Virgin Atlantic will bid to operate all 12 of the slot pairs British Airways’ parent IAG will give up when it takes over BMI and intends to begin short-haul services between Scotland and Heathrow.
The carrier’s chief commercial officer Julie Southern told Travel Weekly: “We will bid for all the slots. We have always provided competition to BA. That is Richard’s [Sir Richard Branson’s] raison d’etre.”
Virgin Atlantic will operate to Cairo, Riyadh, Nice and Moscow as well as to Edinburgh and Aberdeen if it wins the slots, in a major departure from its current long-haul only strategy.
Southern said: “We believe we can provide point-to-point services. It would be an extension of our network using different aircraft.” IAG won the go ahead for its £172 million deal to buy BMI from Lufthansa at the end of March.
Virgin remains angry at the EU competition commissioner’s decision and may appeal, although this would not halt the takeover. Southern said: “We find it hard to believe the full ramifications can have been investigated in such a short period. The whole process has been pretty disappointing.”
BA’s owner will surrender 14 pairs of daily slots at Heathrow. Two will go to Transaero for services to Moscow. The remainder will be split: seven must be used between Heathrow and Edinburgh or Aberdeen, and five to operate routes to Nice, Cairo, Riyadh, Moscow and Edinburgh/Aberdeen again.

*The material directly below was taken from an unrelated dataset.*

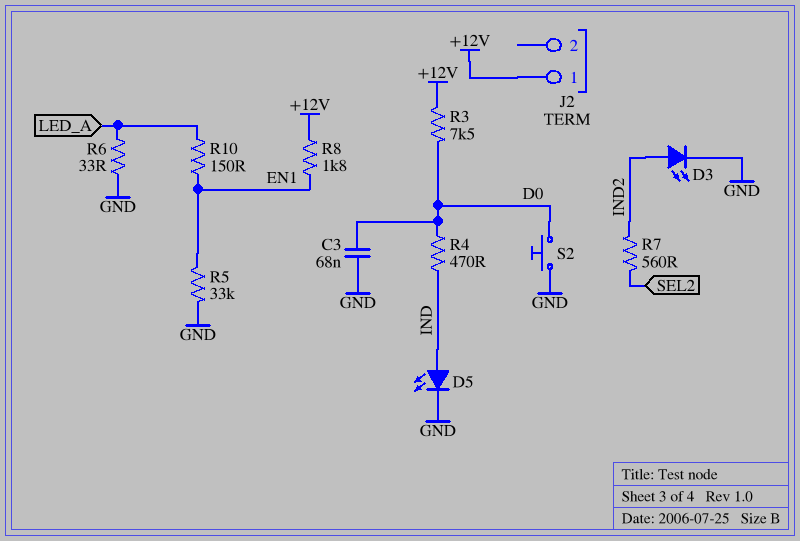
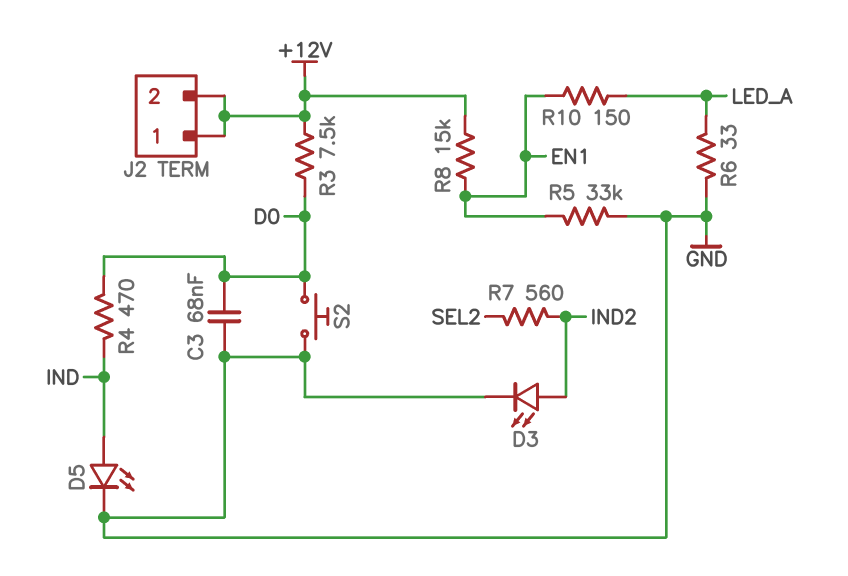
J2 pin 2: none -> +12V
R8: 1.8k (+12V, EN1) -> 15k (+12V, EN1)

Southern said: “We want all 12 [slots]. We will wait to see the full judgment. There are so many aspects: can we get hold of them? What are the strings? Are there constraints? We are puzzled as to why the slots are in two groups. It would be sub-optimal for anyone to operate [a few]. We feel all 12 should stay together.”
She added: “It could be July or August before the judgment is published, so we are not looking at any competition this summer, and there is no right for any airline to have the slots. We will have to present a business case.”
But she said: “The Virgin brand has a massive resonance with consumers. We can be reasonably confident that if we offer a different mix of routes people will find it attractive. We would expect to bring enough elements of the Virgin style that people would know they were on a Virgin aircraft, enjoying a Virgin service. It would be recognisably Virgin.”
Aer Lingus is also expected to bid for the slots.